Benjamin Franklin Bache inherited a printing house and materials upon the death of his grandfather and namesake, Benjamin Franklin. In 1790, Bache began publishing a daily newspaper, the General Advertiser, later named Aurora General Advertiser, in which he strongly supported the Jeffersonian Republican Party. Imprisoned in 1798 for his printed opposition to the President, Bache was released soon after, only to become a victim of the yellow fever. Bache died young at 29, and the newspaper was taken over by Benjamin’s wife and his apprentice, William Duane. Under Duane, the newspaper continued to support Republican policy. Benjamin’s son Richard, who worked at the family press, grew weary of the newspaper wars in Philadelphia between Federalists and Republicans, and proposed the publication of an unbiased gazette in January 1818. This venture apparently failed, and Richard continued to work at the Aurora General Advertiser until it ceased publication in 1822. James Madison, after refusing subscription to the gazette, requests that Richard determine whether a letter he encloses is indeed written by his great-grandfather, Benjamin Franklin, and whether or not it has been published.

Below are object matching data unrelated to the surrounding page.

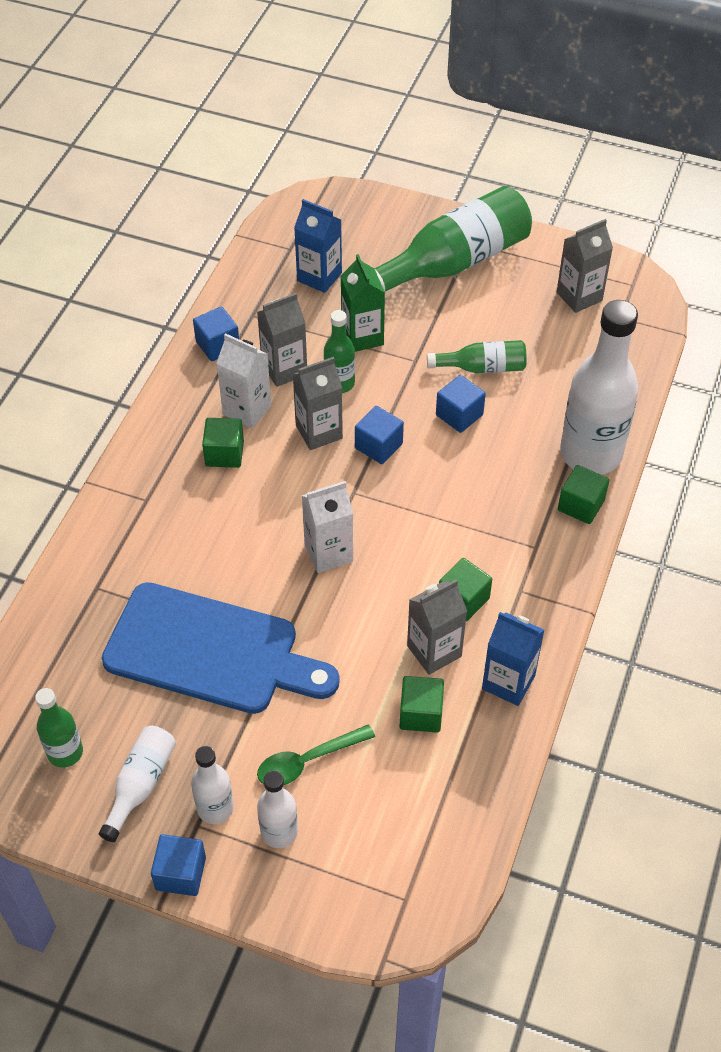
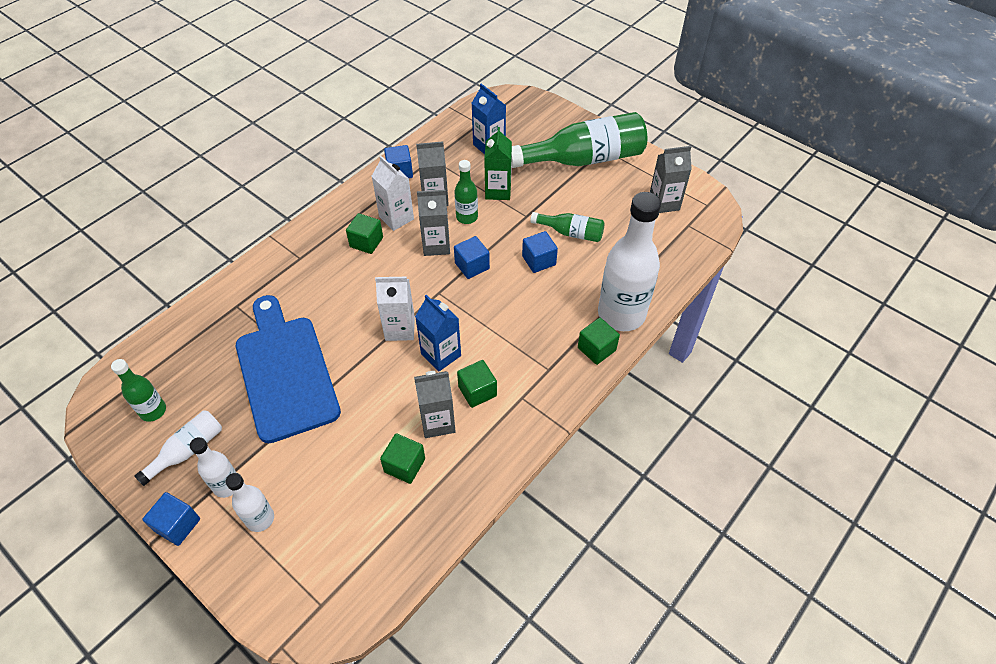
camera: 20 degrees right, 0 degrees up
(210, 651) = (285, 372): blue cutting board -> blue cutting board turned 150 degrees counterclockwise
(307, 761) = (307, 473): green spoon -> none
(508, 682) = (480, 463): blue carton -> blue carton (441, 354)

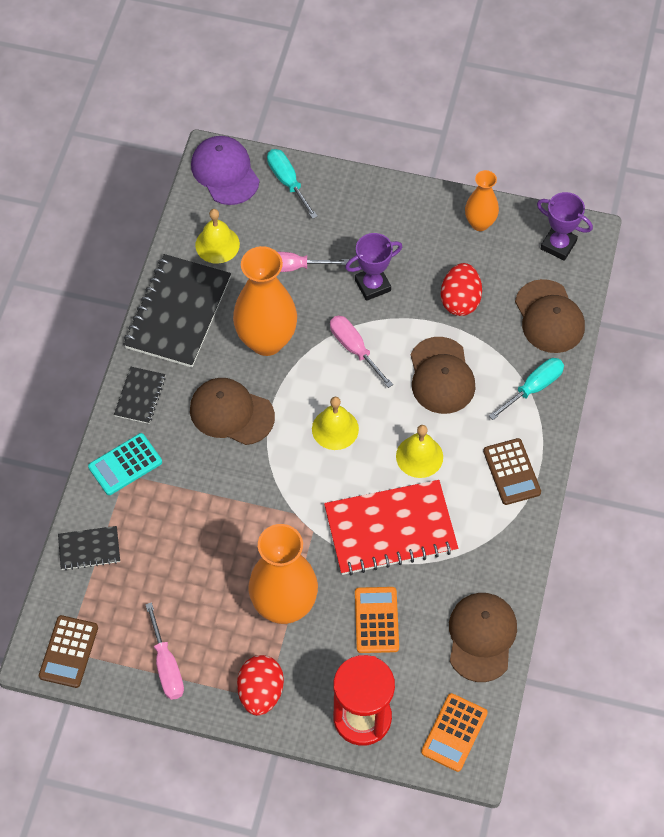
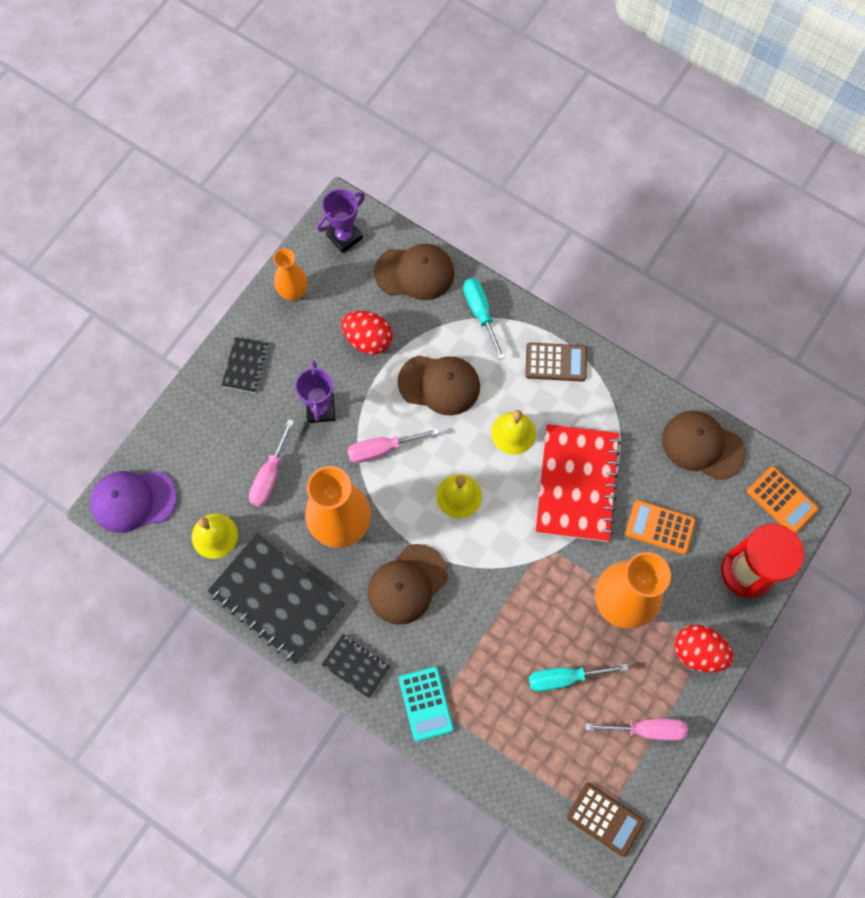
camera: 70 degrees left, 10 degrees up
(89, 549) = (504, 767): black notebook -> black notebook (245, 366)
(287, 182) = (171, 445): turquoise screwdriver -> turquoise screwdriver (564, 678)

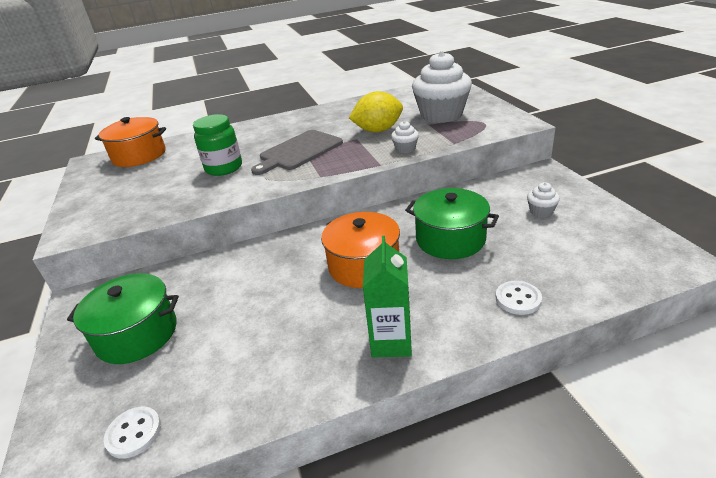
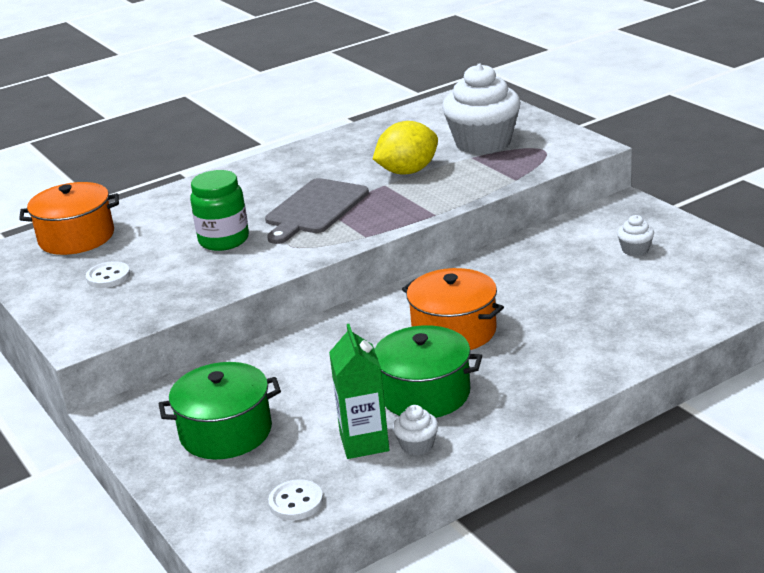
camera: 15 degrees left, 5 degrees down
(391, 342) = (518, 392): green carton -> green carton (364, 442)
(405, 149) = (457, 192): white cupcake -> white cupcake (417, 445)
(450, 239) = (542, 291): green pot -> green pot (425, 393)
(518, 299) = (633, 337): white button -> white button (108, 277)

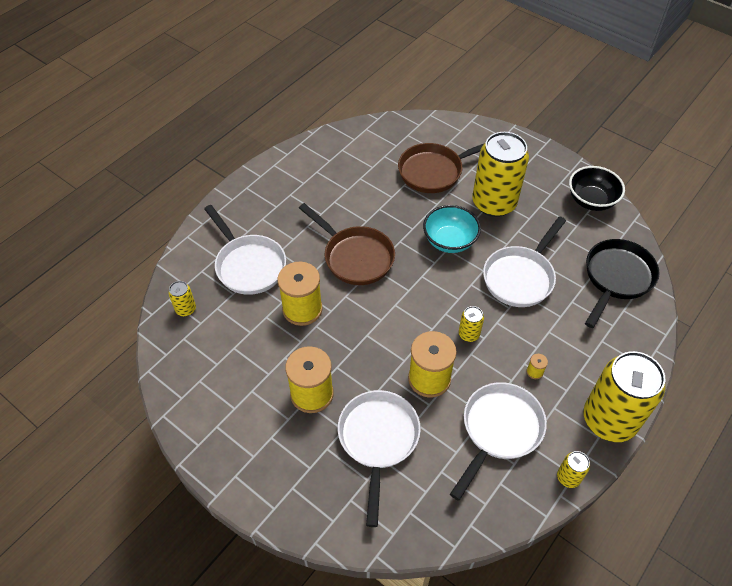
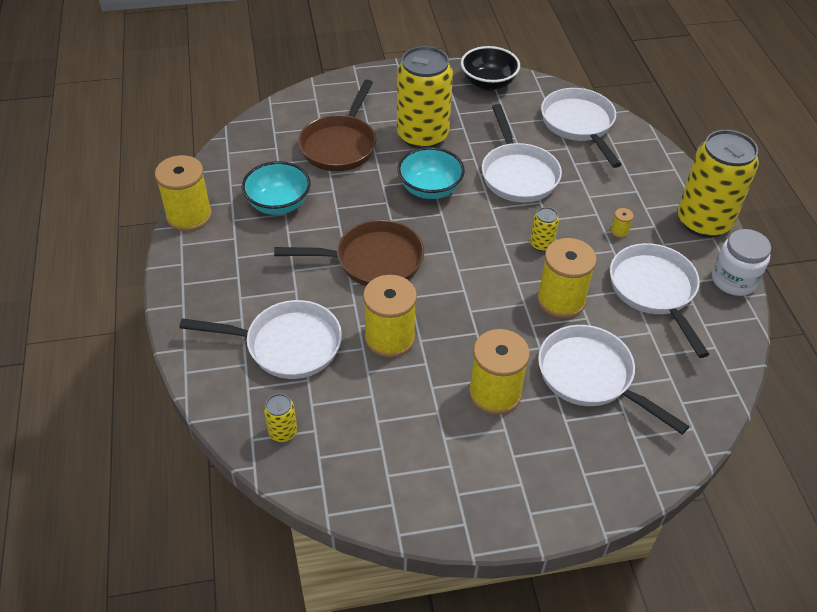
camera: 50 degrees left, 5 degrees down
(298, 151) = (189, 216): none -> yellow spool
(351, 181) = (278, 204): none -> turquoise bowl
(568, 477) = (733, 280): yellow can -> white jar
(616, 278) = (579, 125): black pan -> white pan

In this fine letter, written after Madison left the Presidency, he makes reference to finding a possible Benjamin Franklin article previously published in limited circulation. Madison writes in part:

“...In assorting some old pamphlets I met with a magazine containing a re-publication from an English newspaper of a letter to its Editor, in a stile [sic] and with an object which seem strongly to denote the person [of] Dr. Franklin. The name on the outside page is not unlike his handwriting; but that circumstance would be no evidence of the fact. I have not at hand the means of decoding whether the Doctor was in England at the date of the letter; nor whether, if the letter was his, it may not be among his printed writings. I enclose the magazine that you may ascertain these prints. If the letter be from the conjectured man and has never been printed, it certainly deserves to be so...”

To the modern reader it is interesting to note that Madison wished to preserve the writings of Benjamin Franklin as we wish to preserve his own today. An unusual association of two great American statesmen.